Concurrent Components

  1. ThreadSafeTimeBasedStorage (concurrent/thread_safe.py)

    • Thread-safe wrapper around TimeBasedStorage
    • Uses locks to ensure thread safety
    • Provides waiting/notification mechanism
  2. ThreadSafeTimeBasedStorageHeap (concurrent/thread_safe_heap.py)

    • Thread-safe wrapper around TimeBasedStorageHeap
    • Uses locks to ensure thread safety
    • Maintains the efficiency of the underlying heap
  3. ThreadSafeTimeBasedStorageRBTree (concurrent/thread_safe_rbtree.py)

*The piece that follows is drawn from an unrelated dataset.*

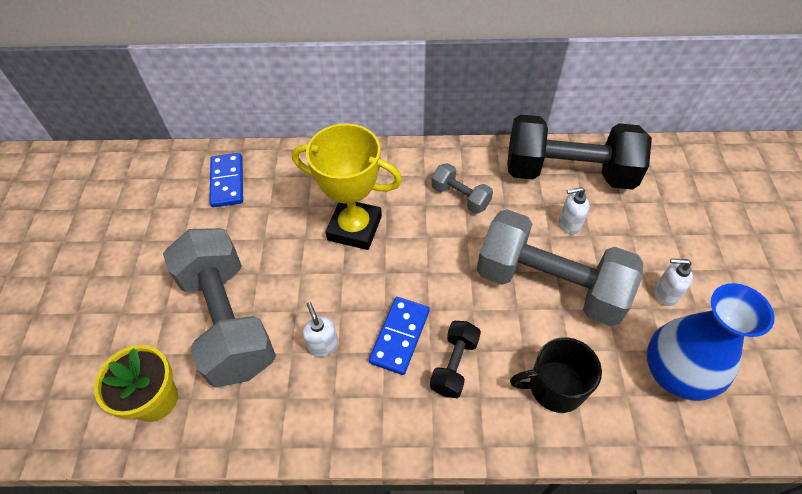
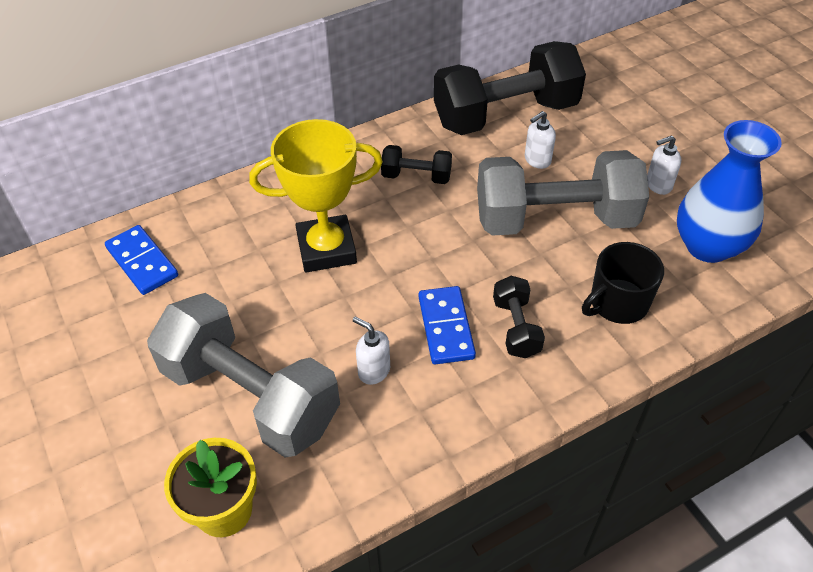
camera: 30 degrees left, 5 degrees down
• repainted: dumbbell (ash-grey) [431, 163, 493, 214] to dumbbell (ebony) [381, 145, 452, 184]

    • Thread-safe wrapper around TimeBasedStorageRBTree
    • Uses locks to ensure thread safety
    • Preserves the balanced performance characteristics of the RB-Tree

Design Decisions

1. Implementation Variants

Three different implementations were created to support different access patterns:

  • Dictionary-based implementation: Prioritizes efficient range queries and timestamp lookups, with O(1) for lookups but O(n) for insertions.
  • Heap-based implementation: Prioritizes efficient insertion and earliest event access, with O(log n) complexity for insertions but O(n log n) for range queries.
  • Red-Black Tree implementation: Provides balanced performance with O(log n) for both insertions and range queries, making it suitable for a wide range of use cases.

This allows users to choose the implementation that best matches their access patterns.

2. Generics Support

The library uses Python's generic typing to allow storing any type of data:

storage = TimeBasedStorage[int]()  # Store integers
storage = TimeBasedStorage[str]()  # Store strings
storage = TimeBasedStorage[dict]() # Store dictionaries

This provides flexibility while maintaining type safety.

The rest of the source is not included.